Edit: FWIW, I was heavy daily user of portable music devices in the 1990s, and while new battery tech gave you an extra hour or so every iteration, none of it was life changing, it was a slow increment, not orders of magnitudes — a sign that we're operating on the same principles, just with more efficiency. My point was that current battery life is fantastically aided by improvements on the consumption side, much more than on the source side. I'm not claiming there's none in the latter, not at all.
Edit 2: TL;DR: I believe there is no fundamentally new physics in "battery" (storing energy), it's been the same thing for centuries (and reportedly was invented but not used in Ancient times). Unlike many other technologies like engines, ovens, body imaging, etc. Please don't hesitate to teach me more.
That's why cordless saws and leaf blowers are practical now but weren't practical 40 years ago. Better batteries made them work. They didn't benefit from Moore's Law.
> If I’d published a non-fiction book in the last 100 years I’d put $10 right now into a class action to prevent this product from hitting the market.
Authors are a 1 100th of a percent of the population. If we do create new ways for people whose entire life and minds are derivative of millennia of civilization to own facts observed in the world around them the primary funding for and beneficiary of such a change would be an even smaller class of people who collect much more of the sweat of the authors brow than the author even will. The proper response to this is voting any bums who vote for this out of office.

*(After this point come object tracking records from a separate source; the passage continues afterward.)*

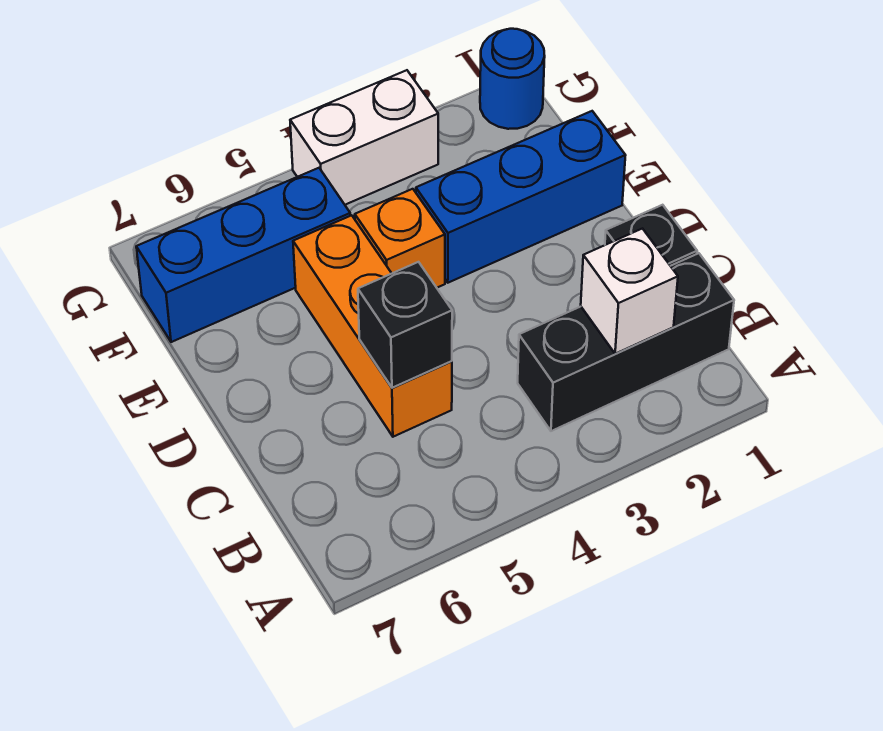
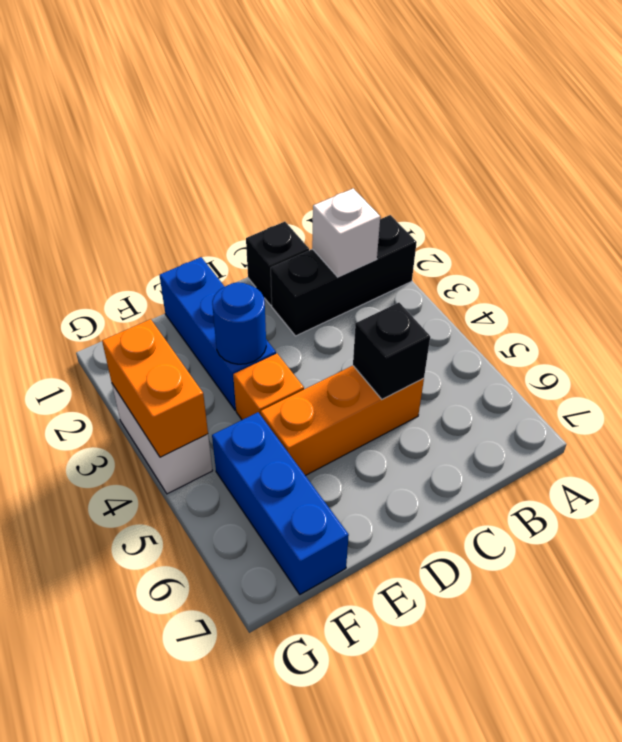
black brick B1:B3 level 1 -> black brick A2:C2 level 1
blue round brick G1 level 1 -> blue round brick E3 level 2
none -> orange brick G3:G4 level 2

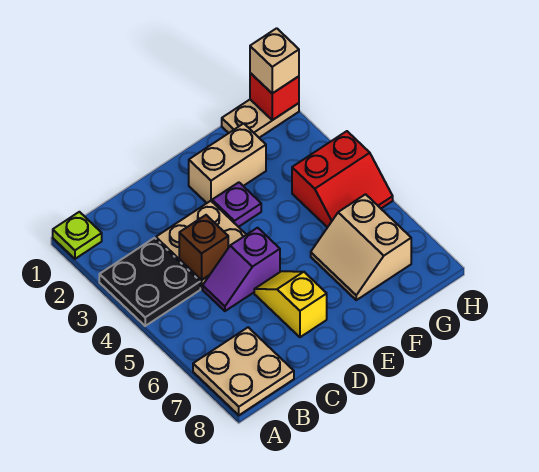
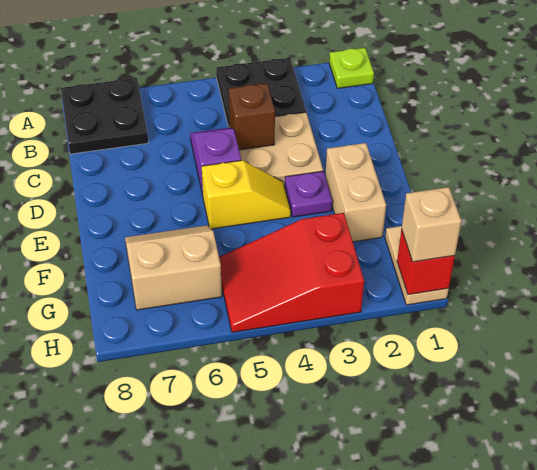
tan plate A7:B8 level 1 -> black plate A7:B8 level 1
yellow slope D6:D7 level 1 top 7 -> yellow slope E4:E5 level 1 top 5
red slope G4:H5 level 1 top 4 -> red slope G3:H5 level 1 top 3

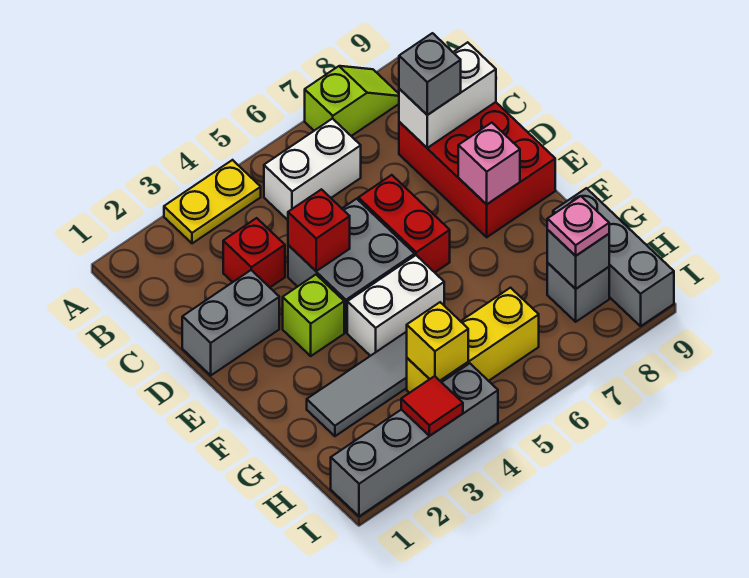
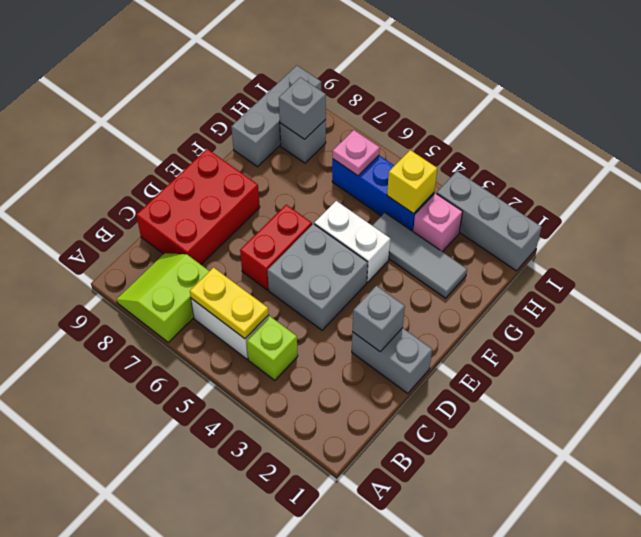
yellow plate A3:A4 level 1 -> yellow plate B5:B6 level 2
lime slope A7:A8 level 1 top 7 -> lime slope A7:B8 level 1 top 7
red brick C3 level 1 -> none
white brick C8:C9 level 2 -> none
grey brick C8 level 3 -> grey brick D2 level 2
red brick D4 level 2 -> none
lime brick E3 level 1 -> lime brick B4 level 1
pink brick E8 level 2 -> pink brick H3 level 1
yellow brick H4:H6 level 1 -> blue brick H4:H6 level 1
pink plate H8 level 3 -> pink plate H6 level 2
grey brick I1:I4 level 1 -> grey brick I1:I3 level 1
red tile I3 level 2 -> none

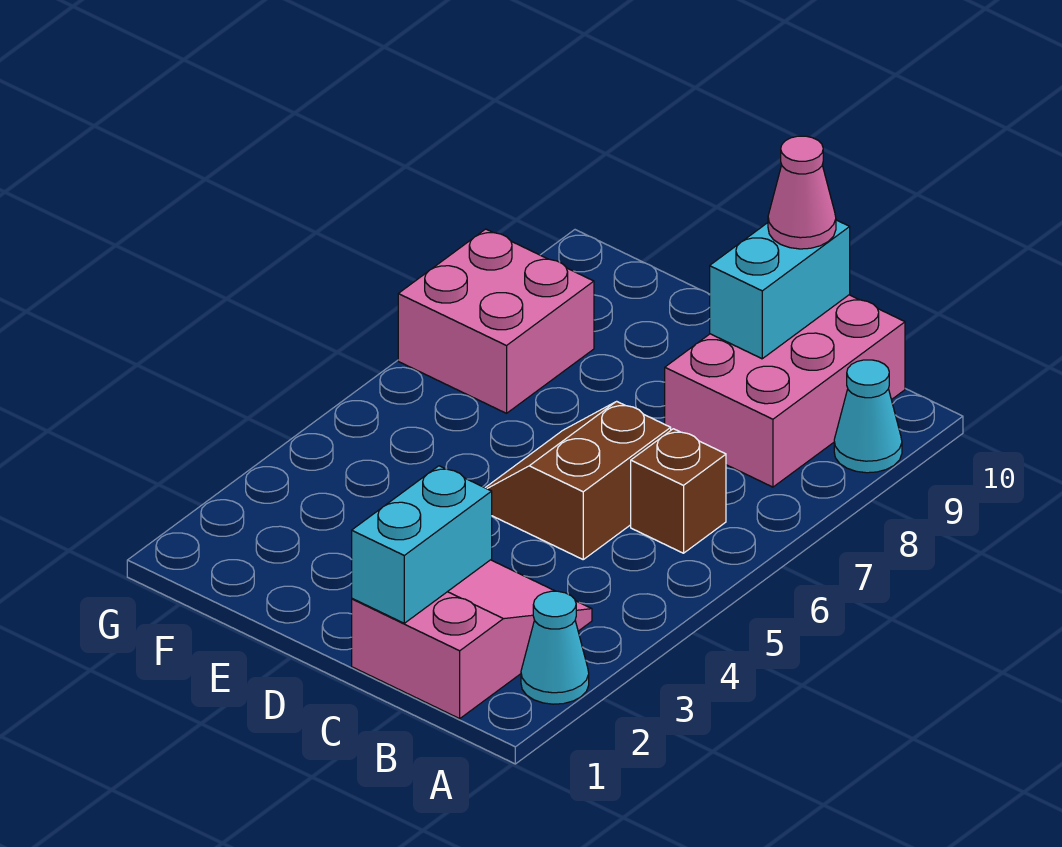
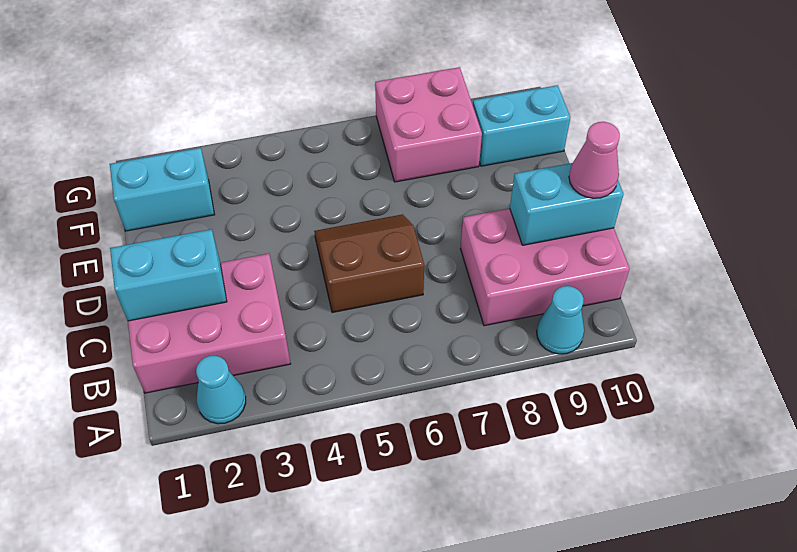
pink slope B1:C3 level 1 top 1 -> pink brick B1:C3 level 1
brown brick B6 level 1 -> none
none -> cyan brick F1:F2 level 1
none -> cyan brick F9:F10 level 1

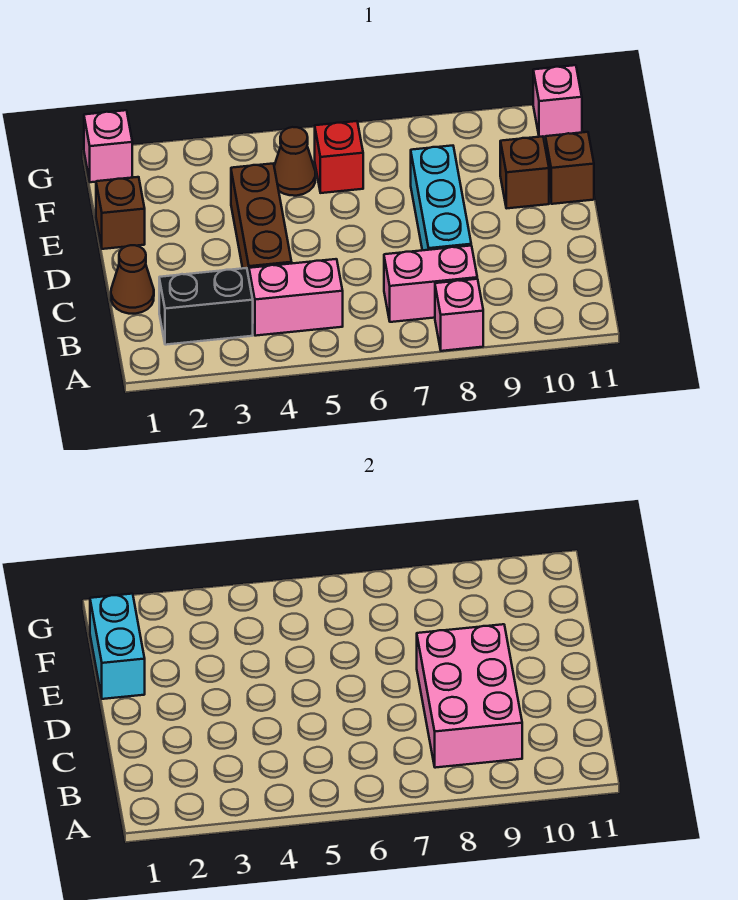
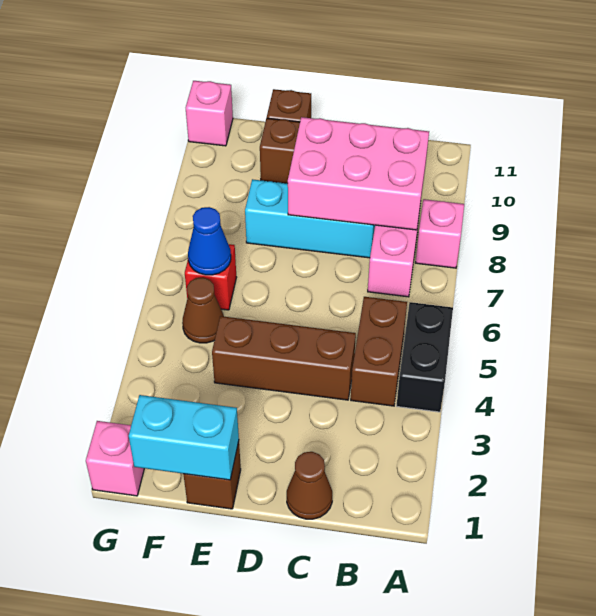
black brick B2:B3 level 1 -> black brick A4:A5 level 1
pink brick B4:B5 level 1 -> brown brick B4:B5 level 1
none -> blue cone F6 level 2

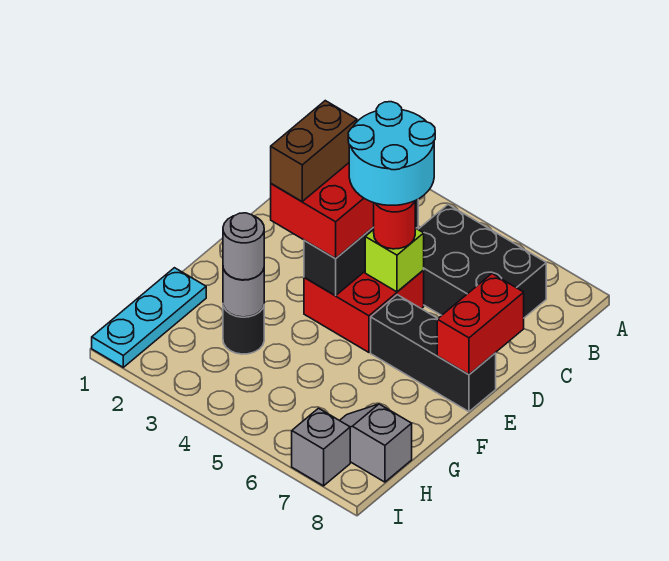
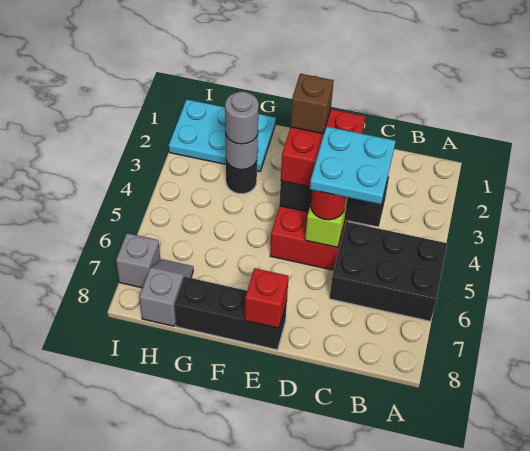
black brick B5:C7 level 1 -> black brick A5:C6 level 1
cyan round brick C4:D5 level 4 -> cyan plate C4:D5 level 4
brown brick D3:E3 level 4 -> brown brick E3 level 4
red brick D8:E8 level 2 -> red brick E8 level 2
black brick E6:E8 level 1 -> black brick E8:G8 level 1
cyan plate G1:I1 level 1 -> cyan plate G1:I2 level 1

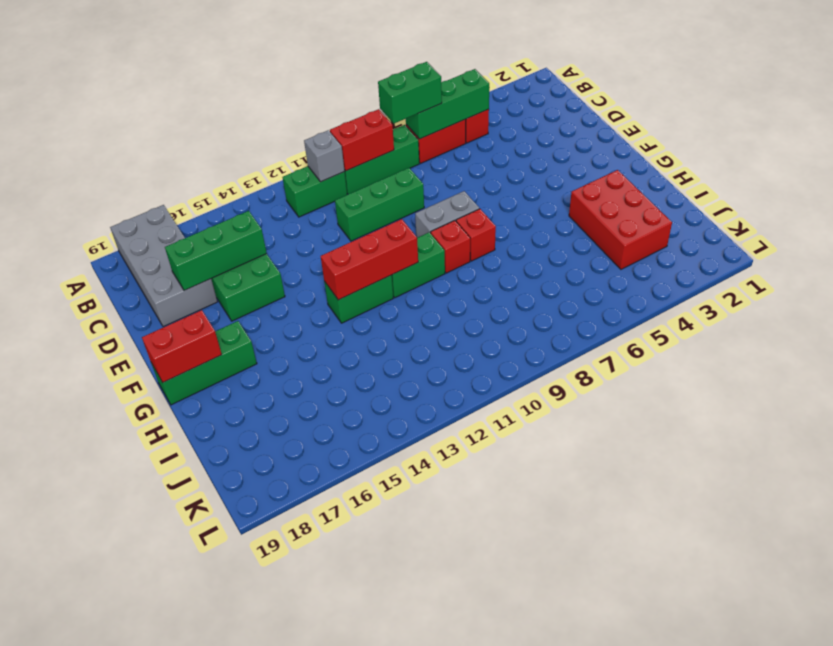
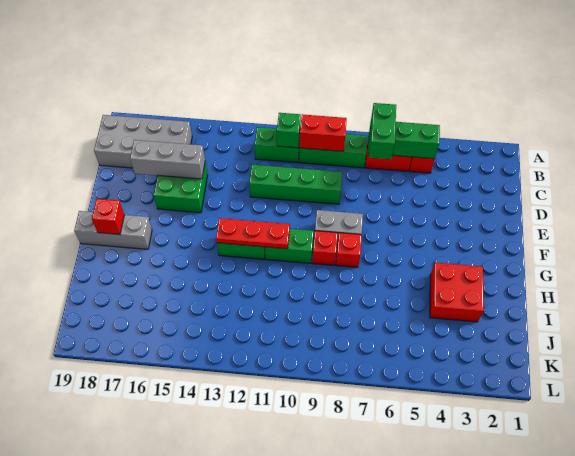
grey brick A17:D18 level 1 -> grey brick B16:C19 level 1
green brick B7:B8 level 3 -> green brick B7:C7 level 3
grey brick B11 level 2 -> green brick B11 level 2
green brick D9:D11 level 1 -> green brick D9:D12 level 1
green brick D15:D17 level 2 -> grey brick D15:D17 level 2
red brick G11:G13 level 2 -> red plate G11:G13 level 2
green brick G17:G19 level 1 -> grey brick G17:G19 level 1
red brick G18:G19 level 2 -> red brick G18 level 2
red brick H3:J4 level 1 -> red brick H3:I4 level 1

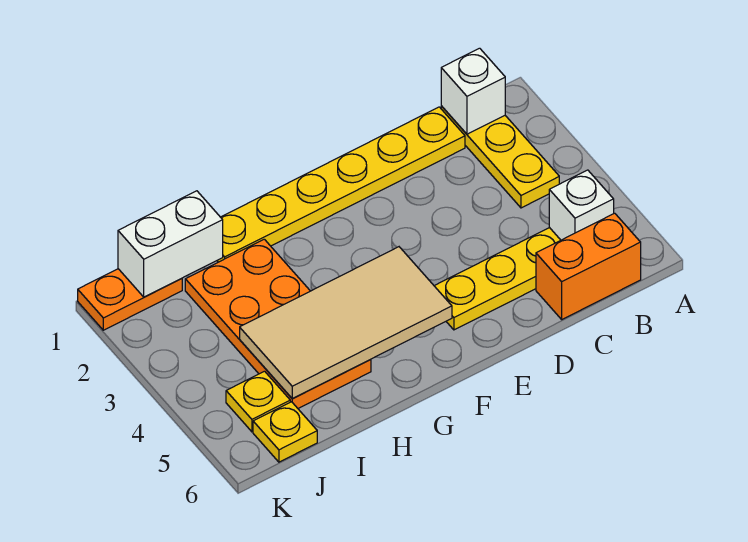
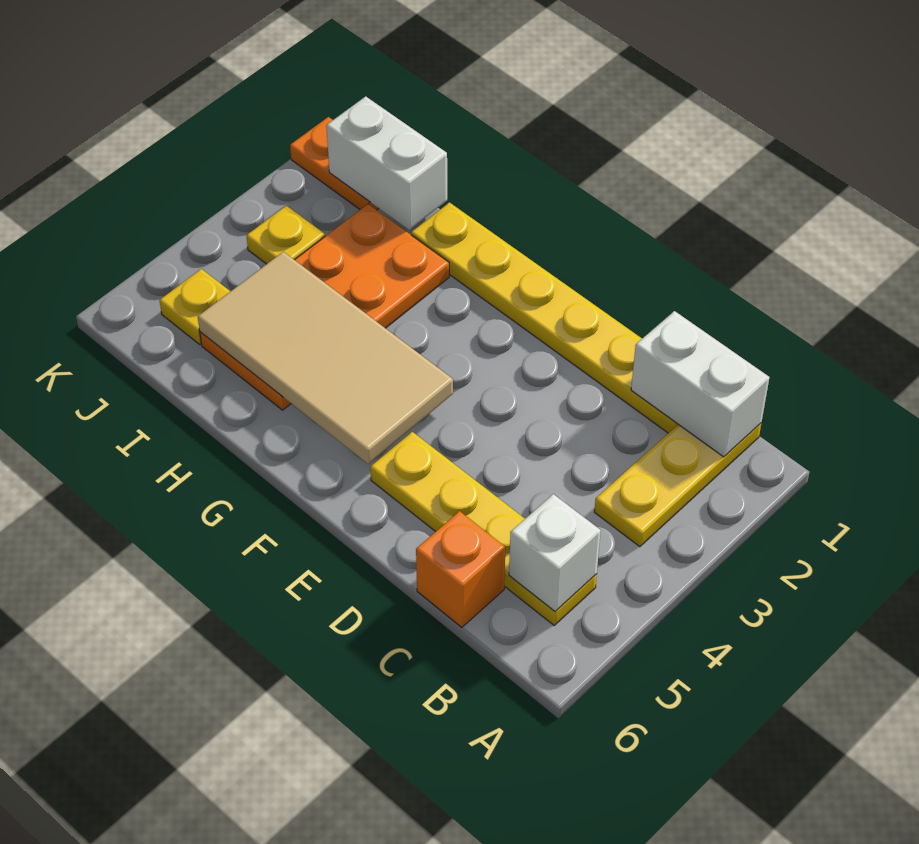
white brick B1 level 2 -> white brick B1:C1 level 2
orange brick B6:C6 level 1 -> orange brick C6 level 1
yellow plate J6 level 1 -> yellow plate J3 level 1

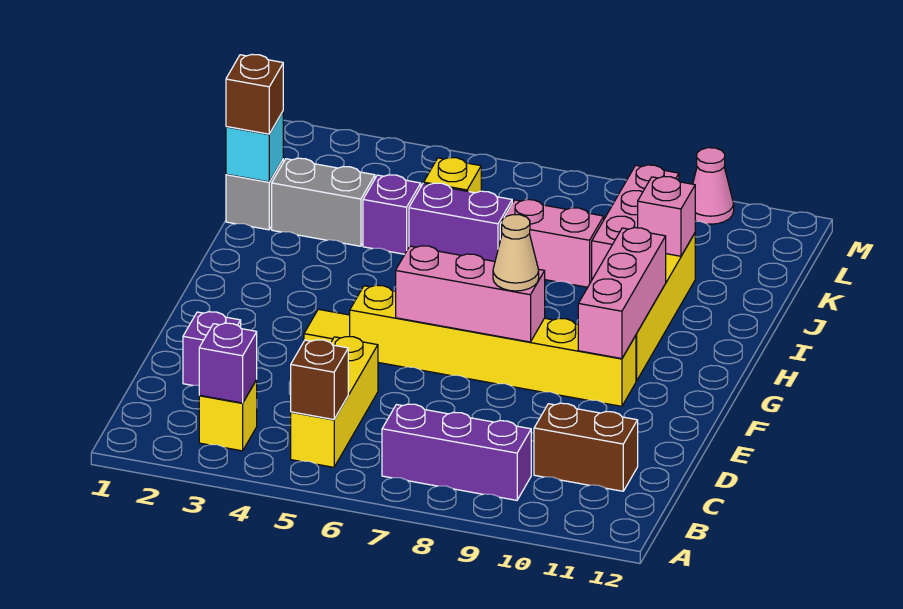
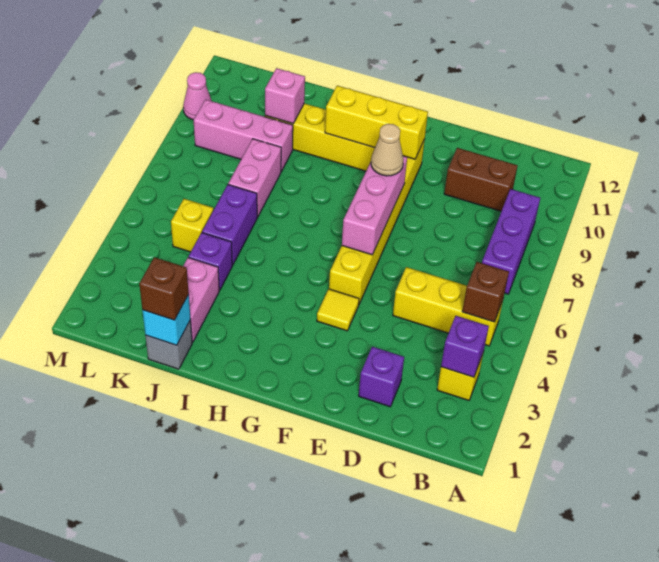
brown brick C10:C11 level 1 -> brown brick C10:D10 level 1
pink brick F10:H10 level 2 -> yellow brick F10:H10 level 2
grey brick J2:J3 level 1 -> pink brick J2:J3 level 1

If this doesn't work the next step is the guillotine.
> Google will force us to create a new format for information by removing the profitability from the existing one.
The fact that actual scarcity is giving way to plenty in no way suggests that we ought to fight to impose artificial scarcity for the dubious privilege of ensuring that leaches can keep profiting in order to keep a minority of the money filtering down to the people who do the actual work. Perhaps we ought to discover a way for everyone to profitably enjoy the greater bounty instead of glorifying working for a living.
> It’s not like they didn’t tell us they were doing this. Their mission statement was to ‘free the world’s information’. Small wonder they don’t understand privacy. In this case we’re talking about information that’s protected by IP rights. When you free something that belongs to someone it’s called stealing.
Our inherent emotional reaction to real scarcity based on the rivalrous nature of physical goods is a poor foundation to build a case for inventing new rights designed to divvy up the world for the benefit of the rich. I'm sick unto death of hearing proponents of new and inventive varieties of imaginary property describing circumvention of their imaginary rights "stealing". There are no words in keeping with the dignity of this site that I could use to aptly describe my feelings for the authors words. People like him are emphatically the enemies of the people.
It's just really not that good (yet)...
There's lots wrong with this article
> Google has only one valuable proprietary dataset
They own none of the map/street view data?
Google already answers questions using books.
And if you too want the world's book repository you can just download it, just illegally. There are big megapacks of it. Way better data than Google books, The only thing Google books might beat you on is original documents for history.
But books are almost dead, maybe a decade?
ML with human assisted help will be able to pop out quality books quite easily. It'll still take a human, just it'll do in a month what took years.
Paper book format maybe is.
"Long form content" is what "book" means now and it is not going away.
But if I'm starting a map company, and I scan in and trace the roads in my competitors' maps? I'd say that's less clear cut - and may well be copyright infringement, even though I'm extracting facts from their publication and creating a new publication containing the same facts.
If I use an entire copyrighted book to train an AI, is it more like the first example, or more like the second?
I.e contesting book fact aggregation would already had to have sued an won against Wikipedia and Britannica before it.